Please STOP trusting email.

It is now Anno Domini 2025, and for some reason, people keep trusting email. That needs to stop. Let’s talk about why–but first, let’s talk about why I’m telling you this now.

All things happen in cycles, including grifting. And folks, we are at an absolute peak of griftitude right now, similar to the days of snake oil peddlers traveling town to town and selling bottled garbage from the back of a wagon.

One type of fraud that’s peaking right now is payroll/escrow fraud, and it depends very much on people trusting email for things they shouldn’t. It’s an easy grift with a decent success rate and potentially massive payoffs.
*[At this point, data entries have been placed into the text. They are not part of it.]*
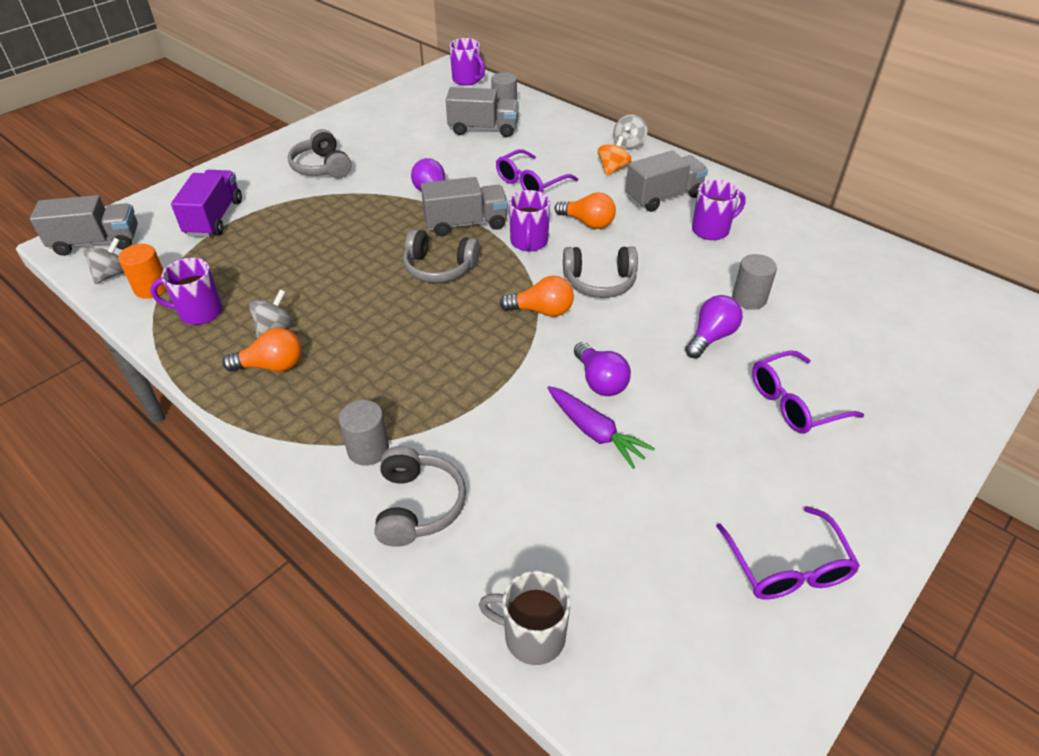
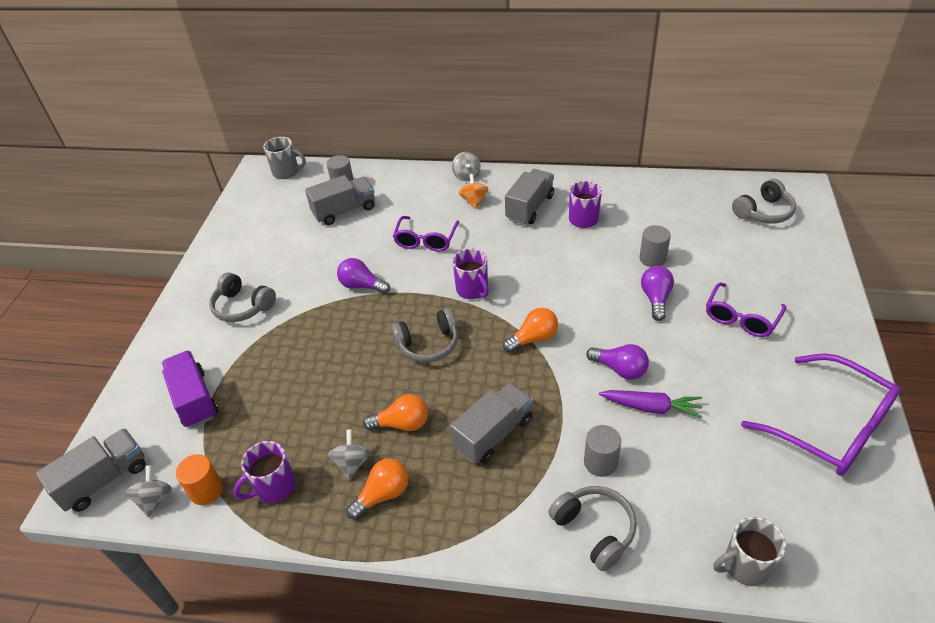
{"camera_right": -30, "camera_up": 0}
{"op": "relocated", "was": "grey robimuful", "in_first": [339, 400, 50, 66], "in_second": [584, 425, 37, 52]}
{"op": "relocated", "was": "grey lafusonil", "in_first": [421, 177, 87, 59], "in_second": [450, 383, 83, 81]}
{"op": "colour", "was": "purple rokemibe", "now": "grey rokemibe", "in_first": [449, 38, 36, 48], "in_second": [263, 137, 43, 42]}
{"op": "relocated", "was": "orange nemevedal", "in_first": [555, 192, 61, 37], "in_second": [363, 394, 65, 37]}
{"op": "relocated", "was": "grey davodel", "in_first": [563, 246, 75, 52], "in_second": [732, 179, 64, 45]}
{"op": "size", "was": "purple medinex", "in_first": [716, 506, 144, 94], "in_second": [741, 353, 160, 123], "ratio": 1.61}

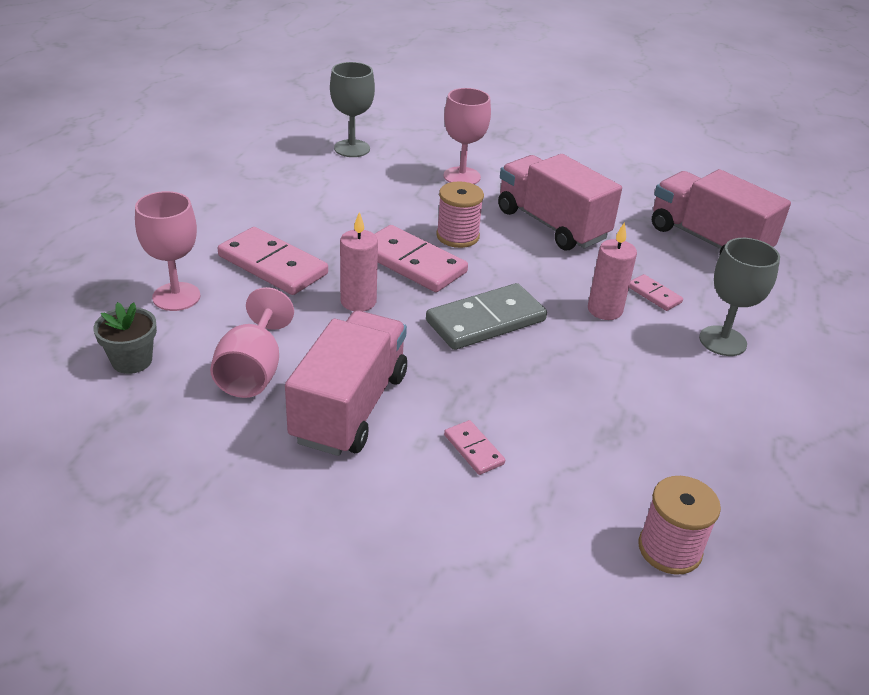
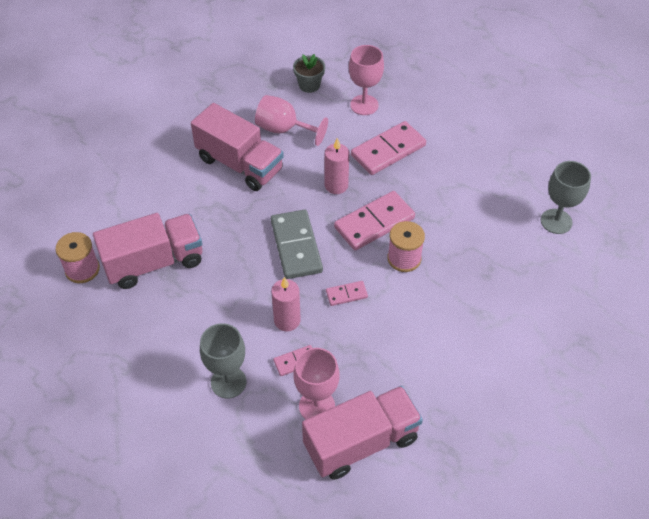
{"camera_right": 110, "camera_up": 15}
{"op": "relocated", "was": "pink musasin", "in_first": [444, 88, 47, 96], "in_second": [294, 348, 46, 71]}
{"op": "relocated", "was": "pink pubavegox", "in_first": [444, 420, 61, 55], "in_second": [326, 281, 42, 25]}
{"op": "relocated", "was": "pink lafusonil", "in_first": [498, 154, 124, 97], "in_second": [93, 213, 109, 76]}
Anatomy of an email-based grift

First, you discover an existing payer/payee relationship. This is usually public information and not all that hard to figure out. For example, you might discover that Architect A won a public bid for a construction project. That project will usually have publicly disclosed target dates for completion of various stages as well as the project as a whole–if a stage is nearing completion, this is a potential target, so you do a little more research.

Next, you discover that Architect A is using electrical vendor B to handle the lighting. Typically, the architectural firm gets paid first, and subs out the rest of the contractors. So now, you want to figure out who the accounts payable and receivable folks are at both A and B–again, usually publicly accessible information, not hard to figure out.

Now, you’d like to actually compromise somebody at either A or B, and both if possible. If you can manage it, your odds get a lot better, and you might be able to figure out a way to score bigger and possibly multiple payoffs. But it’s not strictly necessary. Let’s say you were not able to get into the actual email of anybody at either firm–you’re still in the ball game, no worries.

Next step, you know that the lighting for the project is done, and you know who accounts receivable at electrical engineer B is, and who the accounts payable at architect A is. So, you spoof some email from B to A. First, you say that B’s banking information has changed–and you “correct” it to a short-lived account you’re using for the grift.

If you timed it right–and if the accounts payable person at A is a useful idiot–the payment for engineering firm B winds up in your own account, and you immediately move the funds out of that account to someplace offshore and crime-friendly. If it takes more than 48 hours for A and/or B to figure out the money went to the wrong place, you’re home free–they can’t get the funds back, once they’ve moved offshore.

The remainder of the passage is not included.